Technology

Will a New Advanced Memory Chip Help Micron Stock Keep Its Momentum?

Micron Technology Inc.

Despite a share price drop of more than 15% since the beginning of 2020, Micron Technology Inc. (NASDAQ: MU) stock currently trades more than 8% higher than it did a year ago. The semiconductor industry as a whole trades up about 6.7% for the past 12 months and down about 10% for the year to date.

The company certainly shared in a sales boost following the imposition of stay-at-home directives from many states and localities intended to slow the spread of COVID-19. School closings also helped boost sales of personal computers and laptops as millions of students get set to close the 2019-2020 school year with online classes and maybe even virtual graduation ceremonies.

U.S. businesses told workers to stay home and many have purchased computers to enable some employees to continue working from home. All those PCs and laptops include at least DRAM or NAND memory chips (or both), and Micron earns nearly two-thirds of its annual revenues from DRAM chips and about a third from NAND chips.

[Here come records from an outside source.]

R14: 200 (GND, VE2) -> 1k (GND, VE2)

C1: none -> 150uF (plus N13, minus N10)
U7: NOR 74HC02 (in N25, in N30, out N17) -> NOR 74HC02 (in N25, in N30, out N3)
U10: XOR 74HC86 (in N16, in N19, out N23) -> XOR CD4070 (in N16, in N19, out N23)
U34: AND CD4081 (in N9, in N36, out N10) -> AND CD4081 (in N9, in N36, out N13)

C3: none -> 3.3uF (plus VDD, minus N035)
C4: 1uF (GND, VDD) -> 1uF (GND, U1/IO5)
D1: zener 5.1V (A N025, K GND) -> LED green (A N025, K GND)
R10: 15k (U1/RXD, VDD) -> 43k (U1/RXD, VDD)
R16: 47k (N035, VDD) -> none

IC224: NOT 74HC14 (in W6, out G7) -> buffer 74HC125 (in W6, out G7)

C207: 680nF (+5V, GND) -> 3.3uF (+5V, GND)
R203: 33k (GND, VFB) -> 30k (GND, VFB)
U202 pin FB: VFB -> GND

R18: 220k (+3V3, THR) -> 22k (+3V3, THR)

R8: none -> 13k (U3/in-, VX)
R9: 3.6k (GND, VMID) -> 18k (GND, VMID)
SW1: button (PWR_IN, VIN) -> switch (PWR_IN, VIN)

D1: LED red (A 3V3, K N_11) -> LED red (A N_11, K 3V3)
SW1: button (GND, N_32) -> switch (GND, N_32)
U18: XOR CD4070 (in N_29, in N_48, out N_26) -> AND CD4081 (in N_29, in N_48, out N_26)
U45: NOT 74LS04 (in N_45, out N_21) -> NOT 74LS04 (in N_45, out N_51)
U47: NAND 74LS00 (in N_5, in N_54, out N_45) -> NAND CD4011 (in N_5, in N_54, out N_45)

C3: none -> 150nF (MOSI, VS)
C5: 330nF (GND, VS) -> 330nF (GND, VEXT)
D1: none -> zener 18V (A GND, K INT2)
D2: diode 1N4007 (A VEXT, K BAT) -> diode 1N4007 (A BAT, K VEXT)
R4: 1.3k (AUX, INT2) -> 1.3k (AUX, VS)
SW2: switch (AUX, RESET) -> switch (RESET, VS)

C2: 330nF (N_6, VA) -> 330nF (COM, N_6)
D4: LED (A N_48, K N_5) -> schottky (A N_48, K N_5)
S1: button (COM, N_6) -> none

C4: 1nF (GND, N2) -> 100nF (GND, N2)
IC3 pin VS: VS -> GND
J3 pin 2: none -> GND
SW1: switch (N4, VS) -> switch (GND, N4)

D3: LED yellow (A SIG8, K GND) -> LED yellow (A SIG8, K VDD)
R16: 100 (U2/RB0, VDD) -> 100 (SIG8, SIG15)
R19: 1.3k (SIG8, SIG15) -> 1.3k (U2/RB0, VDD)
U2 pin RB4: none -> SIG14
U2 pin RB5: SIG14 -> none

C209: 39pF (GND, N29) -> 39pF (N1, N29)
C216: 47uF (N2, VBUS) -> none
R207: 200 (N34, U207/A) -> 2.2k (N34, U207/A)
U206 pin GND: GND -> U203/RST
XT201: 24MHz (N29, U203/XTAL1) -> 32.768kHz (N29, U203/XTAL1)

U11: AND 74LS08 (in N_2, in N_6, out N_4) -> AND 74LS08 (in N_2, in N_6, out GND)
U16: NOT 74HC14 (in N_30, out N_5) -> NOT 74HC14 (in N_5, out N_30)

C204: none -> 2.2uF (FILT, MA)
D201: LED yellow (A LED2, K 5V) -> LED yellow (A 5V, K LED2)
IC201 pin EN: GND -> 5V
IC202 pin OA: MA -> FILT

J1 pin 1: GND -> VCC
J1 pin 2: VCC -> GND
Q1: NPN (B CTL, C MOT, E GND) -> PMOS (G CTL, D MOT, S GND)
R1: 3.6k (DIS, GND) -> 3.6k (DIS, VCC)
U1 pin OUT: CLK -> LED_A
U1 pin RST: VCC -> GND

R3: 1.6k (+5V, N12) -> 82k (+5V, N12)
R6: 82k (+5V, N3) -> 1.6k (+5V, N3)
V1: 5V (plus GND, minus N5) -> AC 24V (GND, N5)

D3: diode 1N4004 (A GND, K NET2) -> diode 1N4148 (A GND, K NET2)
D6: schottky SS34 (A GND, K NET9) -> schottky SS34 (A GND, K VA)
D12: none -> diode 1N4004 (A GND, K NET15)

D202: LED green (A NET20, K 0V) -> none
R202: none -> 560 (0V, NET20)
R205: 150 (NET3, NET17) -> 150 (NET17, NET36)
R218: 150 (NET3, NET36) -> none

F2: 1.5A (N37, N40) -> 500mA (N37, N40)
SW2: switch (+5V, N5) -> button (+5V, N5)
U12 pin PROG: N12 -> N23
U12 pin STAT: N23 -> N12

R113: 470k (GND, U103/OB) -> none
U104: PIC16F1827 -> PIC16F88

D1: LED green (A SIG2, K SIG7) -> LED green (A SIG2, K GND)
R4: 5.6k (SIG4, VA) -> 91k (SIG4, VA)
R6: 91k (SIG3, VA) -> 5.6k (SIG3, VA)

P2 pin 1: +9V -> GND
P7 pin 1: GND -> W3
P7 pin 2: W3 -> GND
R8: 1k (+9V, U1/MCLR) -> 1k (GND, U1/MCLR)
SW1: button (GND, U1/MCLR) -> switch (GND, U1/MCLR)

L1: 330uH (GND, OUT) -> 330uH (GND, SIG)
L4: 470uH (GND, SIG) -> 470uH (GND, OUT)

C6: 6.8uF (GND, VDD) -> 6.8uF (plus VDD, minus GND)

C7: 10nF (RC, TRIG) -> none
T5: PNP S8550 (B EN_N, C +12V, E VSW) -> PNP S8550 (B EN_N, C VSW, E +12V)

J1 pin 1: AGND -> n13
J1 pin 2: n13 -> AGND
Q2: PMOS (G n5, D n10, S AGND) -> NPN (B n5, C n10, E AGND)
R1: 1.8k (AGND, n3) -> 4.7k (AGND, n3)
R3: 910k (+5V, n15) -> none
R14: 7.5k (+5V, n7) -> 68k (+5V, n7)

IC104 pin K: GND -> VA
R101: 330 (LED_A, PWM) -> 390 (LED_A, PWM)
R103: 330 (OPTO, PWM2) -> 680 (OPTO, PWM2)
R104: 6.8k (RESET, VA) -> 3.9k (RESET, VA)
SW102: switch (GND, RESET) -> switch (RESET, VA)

DRAM (dynamic random access memory) chips are used in varying numbers in virtually every desktop PC, laptop and server. NAND flash memory is used in smaller devices, like thumb drives, cameras and smartphones, where its large storage capacity and ability to write and erase data quickly is a significant benefit. Solid state drives are also big consumers of NAND flash.

Micron and the Memory Market

For Micron, the short-term issue is whether the new work-from-home movement will put an end to the market glut in memory chips that dogged the company and its competitors last year. Corporate data centers are also expected to buy more memory chips to meet demand for bandwidth from their customers as well as their own employees.

A supply shortage already may be starting. When Samsung reported preliminary first-quarter results last week, the Korean giant said it saw a sales improvement of 5% year over year in memory chips.

Since March 26, the day after Micron reported second fiscal quarter results, seven of 12 analysts covering the company have lowered their price targets, while only one has raised its target. Shares have traded recently at more than 25% below the average price target.

On April 13, Goldman Sachs cut Micron’s rating from Buy to Neutral and lowered the chipmaker’s price target from $60 to $49. Citigroup is the only firm with a recent Sell rating on the stock. Among the recent ratings actions, Citigroup’s $35 price target and Piper Sandler’s $48 target are the lowest. Goldman’s price target is $49.

What’s Ahead for Micron

In the second quarter of its 2020 fiscal year, Micron reported $0.45 in earnings per share (EPS) and $4.80 billion in revenue, both higher than consensus estimates calling for $0.37 in EPS and $4.68 billion in revenue. Both were also well short of second-quarter 2019 results of $1.71 in EPS and $5.84 billion in revenue.

Looking ahead to the fiscal third quarter, Micron expects to see EPS in the range of $0.40 to $0.70 and revenue between $4.6 billion and $5.2 billion. Consensus estimates call for $0.53 in EPS and $4.87 billion in revenue.

At January’s Consumer Electronics Show, Micron said it intends to introduce to the market a new line of memory chips based on the new DDR5 standard (DDR stands for double data rate) late this year for servers and data centers. The DDR5 memory modules consume less power than their DDR4 predecessors while at the same time doubling bandwidth. DDR5 is not expected to make it into consumer devices (probably high-end gaming devices first) until next year.

Micron stumbled along behind Samsung and SK Hynix, another big memory chip maker, for a few years before righting the ship in the fourth quarter of 2018 when its net profit on memory chips surpassed both companies. Given the boost from sales of PCs, laptops and servers to support working from home, continued rising demand for network bandwidth, and a potential lead for its DDR technology, Micron’s only remaining problem may be that the stock market is getting impatient.